Evaluating baseline model.

In [16]:
import numpy as np

metrics_train = model_baseline.evaluate(X_train, y_train, verbose=0)
metrics_val = model_baseline.evaluate(X_val, y_val, verbose=0)
m_preds_train = model_baseline.predict(X_train)
m_preds_val = model_baseline.predict(X_val)
m_preds_up_train = ((m_preds_train[1:, 0] - y_train['adjusted_close_target_WFC'][:-1]) > 0).astype(int)
m_preds_up_val = ((m_preds_val[1:, 0] - y_val['adjusted_close_target_WFC'][:-1]) > 0).astype(int)
labels_up_train = ((y_train['adjusted_close_target_WFC'][1:] - y_train['adjusted_close_target_WFC'][:-1]) > 0).astype(int)
labels_up_val = ((y_val['adjusted_close_target_WFC'][1:] - y_val['adjusted_close_target_WFC'][:-1]) > 0).astype(int)
up_cls_acc_train = np.mean(np.equal(m_preds_up_train, labels_up_train))
up_cls_acc_val = np.mean(np.equal(m_preds_up_val, labels_up_val))

In [17]:
assert all((pred == m_preds_train[0]) for pred in m_preds_train)

print('Loss on train dataset for Baseline Model: {}'.format(metrics_train))
print('Loss on validation dataset for Baseline Model: {}'.format(metrics_val))
print()
print('Metrics for Classifying Upward Movements')
print('Accuracy on train dataset for Baseline Model: {}'.format(up_cls_acc_train))
print('Accuracy on validation dataset for Baseline Model: {}'.format(up_cls_acc_val))
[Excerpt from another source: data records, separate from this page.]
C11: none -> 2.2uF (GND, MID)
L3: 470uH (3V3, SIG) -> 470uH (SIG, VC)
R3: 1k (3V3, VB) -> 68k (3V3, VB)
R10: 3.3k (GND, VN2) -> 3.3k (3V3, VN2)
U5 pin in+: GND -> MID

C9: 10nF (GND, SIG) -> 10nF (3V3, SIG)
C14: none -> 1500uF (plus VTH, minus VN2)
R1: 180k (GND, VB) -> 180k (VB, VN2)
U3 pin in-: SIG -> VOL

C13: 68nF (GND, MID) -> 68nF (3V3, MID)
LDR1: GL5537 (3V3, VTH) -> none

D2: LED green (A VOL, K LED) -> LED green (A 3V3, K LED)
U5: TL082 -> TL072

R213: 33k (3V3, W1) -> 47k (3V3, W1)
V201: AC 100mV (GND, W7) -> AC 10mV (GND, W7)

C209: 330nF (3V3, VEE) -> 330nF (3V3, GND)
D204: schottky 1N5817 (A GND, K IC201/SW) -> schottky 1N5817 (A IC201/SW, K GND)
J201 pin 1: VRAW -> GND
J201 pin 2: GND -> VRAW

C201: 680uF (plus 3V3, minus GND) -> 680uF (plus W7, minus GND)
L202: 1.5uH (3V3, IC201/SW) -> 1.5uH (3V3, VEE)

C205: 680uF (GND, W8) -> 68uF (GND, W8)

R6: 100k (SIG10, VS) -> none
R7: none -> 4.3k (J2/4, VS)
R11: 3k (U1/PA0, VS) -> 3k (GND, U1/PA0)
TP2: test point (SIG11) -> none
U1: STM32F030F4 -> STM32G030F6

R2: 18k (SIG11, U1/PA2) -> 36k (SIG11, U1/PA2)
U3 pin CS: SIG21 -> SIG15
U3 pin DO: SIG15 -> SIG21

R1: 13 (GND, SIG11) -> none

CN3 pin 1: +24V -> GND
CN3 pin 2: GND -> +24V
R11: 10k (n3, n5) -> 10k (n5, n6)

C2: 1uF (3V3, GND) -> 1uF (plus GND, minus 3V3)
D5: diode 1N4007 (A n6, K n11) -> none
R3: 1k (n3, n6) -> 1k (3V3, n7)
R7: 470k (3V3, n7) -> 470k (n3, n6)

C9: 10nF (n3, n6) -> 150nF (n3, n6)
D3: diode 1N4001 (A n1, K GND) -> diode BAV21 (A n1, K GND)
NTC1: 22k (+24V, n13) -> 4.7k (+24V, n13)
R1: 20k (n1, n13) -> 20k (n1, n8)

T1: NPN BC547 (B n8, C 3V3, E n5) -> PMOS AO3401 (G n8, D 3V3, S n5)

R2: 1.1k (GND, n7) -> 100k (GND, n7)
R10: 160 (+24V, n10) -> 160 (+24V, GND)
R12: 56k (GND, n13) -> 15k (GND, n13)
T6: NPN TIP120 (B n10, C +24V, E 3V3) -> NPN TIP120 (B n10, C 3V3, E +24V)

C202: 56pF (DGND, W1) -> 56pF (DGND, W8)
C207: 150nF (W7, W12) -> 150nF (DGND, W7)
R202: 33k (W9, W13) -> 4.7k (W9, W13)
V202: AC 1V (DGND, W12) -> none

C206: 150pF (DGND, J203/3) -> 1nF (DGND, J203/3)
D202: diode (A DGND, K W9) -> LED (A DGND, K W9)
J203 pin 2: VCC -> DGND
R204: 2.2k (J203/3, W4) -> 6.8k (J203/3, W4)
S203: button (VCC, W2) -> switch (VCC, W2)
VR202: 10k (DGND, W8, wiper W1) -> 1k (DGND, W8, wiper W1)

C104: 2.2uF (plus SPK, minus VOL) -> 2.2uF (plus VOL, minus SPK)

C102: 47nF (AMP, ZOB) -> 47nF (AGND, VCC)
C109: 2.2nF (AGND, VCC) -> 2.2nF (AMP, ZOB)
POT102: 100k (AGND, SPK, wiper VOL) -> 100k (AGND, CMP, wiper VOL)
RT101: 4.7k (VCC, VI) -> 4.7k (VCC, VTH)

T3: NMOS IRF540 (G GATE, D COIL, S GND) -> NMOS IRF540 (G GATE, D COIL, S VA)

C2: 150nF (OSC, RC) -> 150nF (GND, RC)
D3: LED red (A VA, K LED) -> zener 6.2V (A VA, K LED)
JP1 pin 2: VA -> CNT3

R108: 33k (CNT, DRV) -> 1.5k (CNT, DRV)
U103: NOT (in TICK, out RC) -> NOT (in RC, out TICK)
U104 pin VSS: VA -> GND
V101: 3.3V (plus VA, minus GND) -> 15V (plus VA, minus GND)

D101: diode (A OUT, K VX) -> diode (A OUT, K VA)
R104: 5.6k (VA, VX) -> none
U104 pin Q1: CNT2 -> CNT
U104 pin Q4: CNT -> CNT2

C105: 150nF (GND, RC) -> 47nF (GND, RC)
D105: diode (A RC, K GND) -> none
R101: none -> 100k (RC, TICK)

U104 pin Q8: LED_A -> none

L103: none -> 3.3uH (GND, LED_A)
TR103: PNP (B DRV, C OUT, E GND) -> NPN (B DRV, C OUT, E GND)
Loss on train dataset for Baseline Model: 18.943944523487964
Loss on validation dataset for Baseline Model: 387.5771874609765

Metrics for Classifying Upward Movements
Accuracy on train dataset for Baseline Model: 0.7467640225688682
Accuracy on validation dataset for Baseline Model: 0.507